Share your dilemmas and get honest opinions from other Mumsnetters.

How much is your class disrupted by bad behaviour?

264 replies

Catinthetwat · 18/04/2019 15:20

I was just wondering how much of a problem behaviour is in the classroom. I keep hearing that it's getting out of hand.

Interested to hear from teachers and TA's...

OP posts:
Shadowboy · 18/04/2019 20:05

So that should say lack of setting in the state (not the independent!)

theluckiest · 18/04/2019 20:12

Primary here. Depends what the disruption is caused by.

I'd say the most frustrating instances are the ones where the parents either refuse to engage or constantly make excuses for their child's poor behaviour (when SEN is not the issue of course). Meaning that the child does whatever they like knowing that it matters not a jot what the school behaviour policy is....mum or dad will come in and kick off so they can get away with it and keep doing it time and time again.

Frankly, without parents and staff all onboard, it's a hiding to nothing and will never be resolved. The sense of entitlement and that some children 'can do no wrong' despite evidence to the contrary never ceases to amaze me!

However, if the 'disruption' is because a child with SEN isn't being supported, then that absolutely should be a priority. The key here is training and support. Training so that any triggers or access to learning for that child are identified early on for example, or what that child needs to help them learn can be established and any additional support put in place whether that's from the SENCO, SLT or TA or 1-2-1. All of this will keep disruption to a minimum. This is where inclusion can and does work in a mainstream classroom.

Trouble is, SEN support is the first thing to be cut in many schools meaning that come September, our most vulnerable children will not have the support they need.

The decimation of school budgets in our school and probably across the country will make 'disruption' get a lot worse I fear...

Maldives2006 · 18/04/2019 20:13

Exactly you believe in isolation because you have no experience of it!!

I actively chose a secondary school where the head has removed isolation rooms if needed the child will work at a table outside the heads office. They work on a positive behaviour strategy as much as possible, the Facebook page is full of pupils achievements and extra curricular trips. They seem to want to actively engage with parents and the local community.

Surprise, surprise the behaviour has improved dramatically, the school is quiet and calm.

I talked about isolation with a friend of mine who’s in Europe and she was completely horrified!!

Also look at this article below maybe we need a complete reorganisation of our school system. Treating certain professions with kids gloves and making them into saints is not good for reflective critical practice.

www.independent.co.uk/news/education/education-news/isolation-booths-school-pupils-classroom-behaviour-special-educational-needs-bbc-a8630391.html

BoneyBackJefferson · 18/04/2019 20:13

loveyoutothemoon

I also believe a major reason this happens is because some teachers don't have the ability to keep a class focused, interested.

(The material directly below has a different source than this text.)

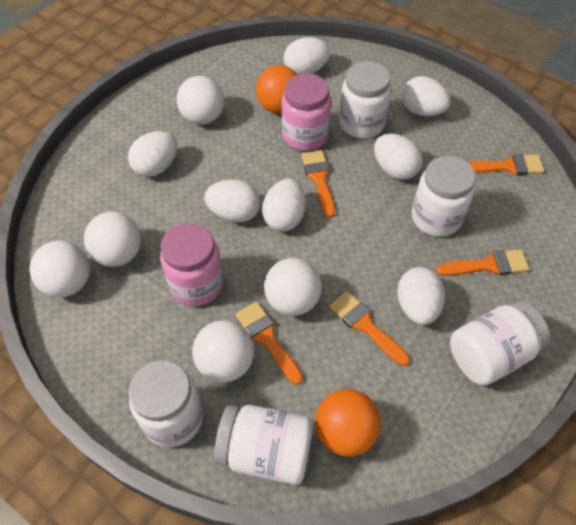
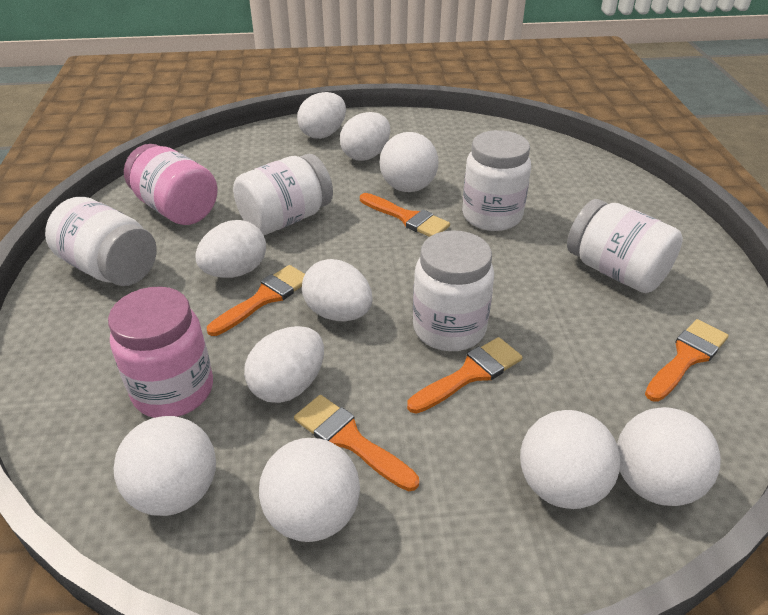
orange ball: 2 -> 0
white egg: 7 -> 5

Its also rubbish. some children would misbehave if you put the most interesting interactive lesson ever written in front of them.

Some children disrupt others because that is what they want to do.
Some children disrupt because they don't like the teacher/lesson.
Some children disrupt because the parents have brought them up to believe that they are the center of the universe and won't allow the school to follow up with sanctions.
Some children disrupt because they are bullying and harassing the teacher.
Oh and sometimes the disruption is down to the child not being bothered about the lesson/subject that they have chosen.

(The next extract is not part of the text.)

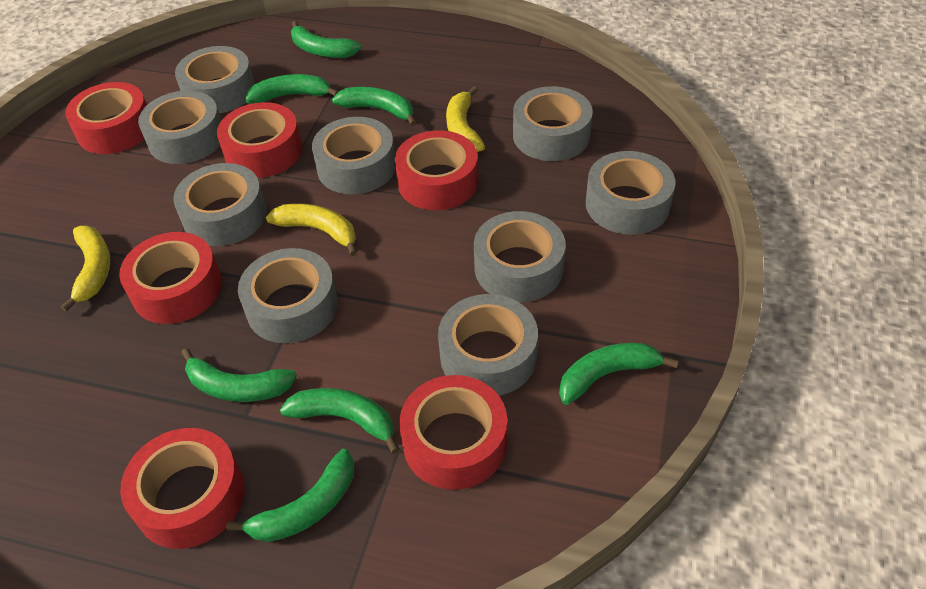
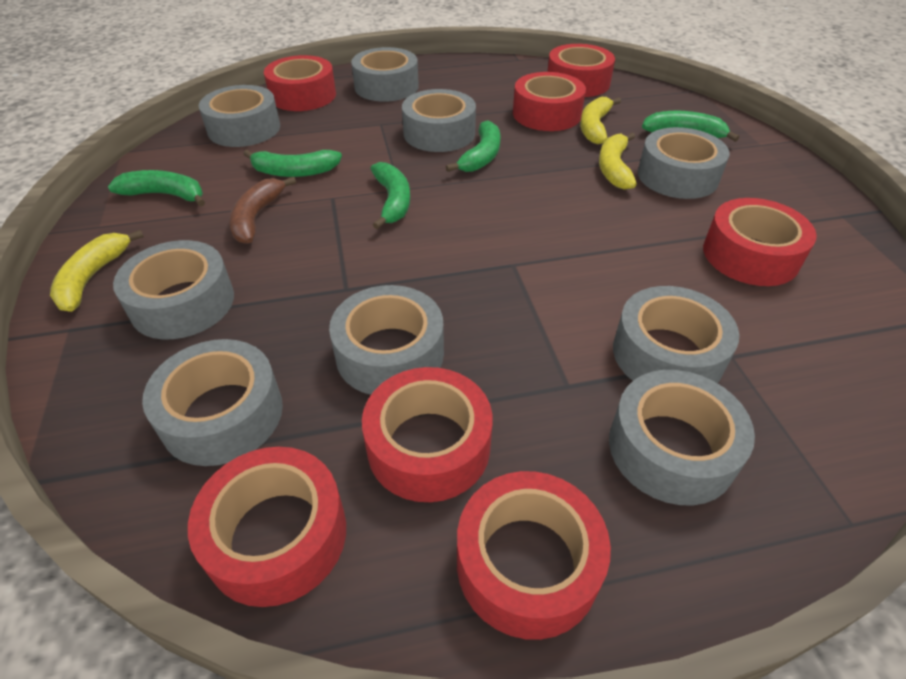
brown banana: 0 -> 1
green banana: 7 -> 5
red tape: 6 -> 7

and yes some times it is down to the teacher, or the lesson but not every lesson can be fun and games, sometimes the basics are boring but you can't progress unless you know the basics.

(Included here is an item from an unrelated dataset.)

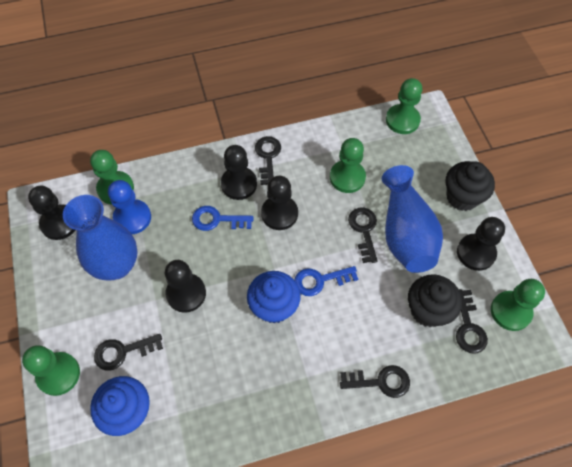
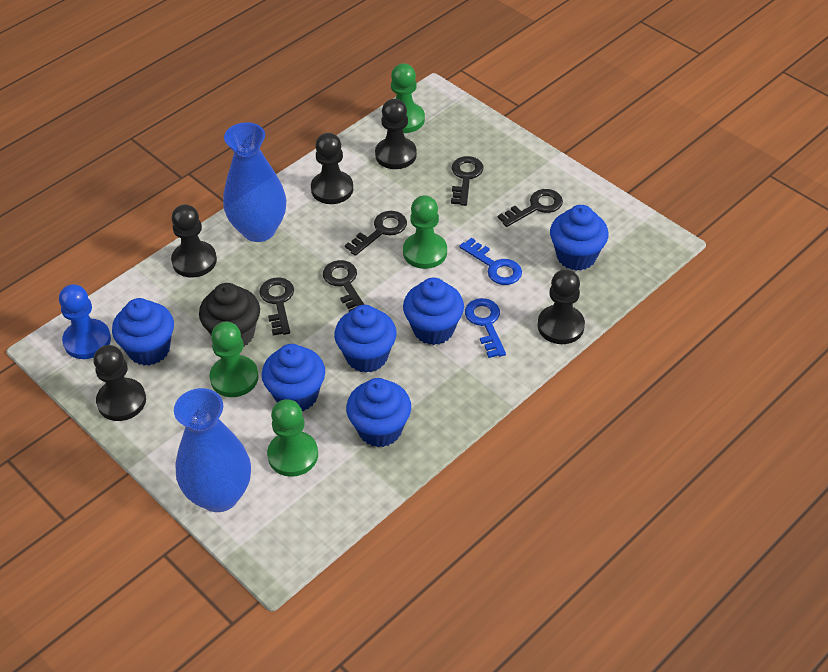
black cupcake: 2 -> 1
blue cupcake: 2 -> 6
green pawn: 5 -> 4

Spideygirl77 · 18/04/2019 20:19

I believe it is a major problem. Across the board from primary right through. Stories from friends who are teachers is shocking and the unbelievable stress these people are under to manage bad behaviour with no back up from parents is un real.
I have worked with school age children for years and gave up last year. Behaviour was a key factor and lack of parental supervision and implementing acceptable behaviour outside the setting was becoming impossible.
I have children spanning in age from 3-23. I have noticed a drastic change in what is believed to be acceptable behaviour in the classroom. My eldest is shocked by his younger siblings stories and he went to a rough comp.
The stories my children come home with have me aghast. I had to make a call to my daughters secondary school anonymously as she was so sick of girls being cruel and mean to a teacher every lesson and shouting at her abusive cruel comments till the poor woman would cry, she said we get no work done I’m worried for my GCSE. We didn’t want anybody to find out it was us as she was worried the kids involved would find out who told on them. It’s so sad that any child should feel such pressure and fear from her peers. What do you gain from such behaviour? Who has taught these girls to be so cruel?
Ten years ago you would never of heard of a child throwing a chair in year two at a teacher or punching the teacher but my forth child has witnessed these behaviours.
Special needs is not the issue these kids have not just magically appeared. We can’t blame special needs kids for disruption. I have a child with special needs he would not dream of being so aggressive and nor would any of his friends with special needs. It runs deeper than this, in my opinion it’s the parental approach. They don’t say no your behaviour is not acceptable and boundaries are never put in place. By the time they start school they are out of control.
Parents do not support teachers like they used to. It’s always their kid is perfect, my child doesn’t lie. Personal favourite, my child doesn’t like you saying no we always give a positive response to his requests. (Have actually heard that from a parent).
Sometimes no is needed to keep a child safe and others safe. Let’s face it as these children get older, are they going to go to job interviews with their child and say don’t you dare say no to my child.
It’s insane the way some children behave and discipline is the key to regaining respect of teachers and a calm learning environment.
I take my hat off to any one who works within education they deserve medals. It is not for me anymore.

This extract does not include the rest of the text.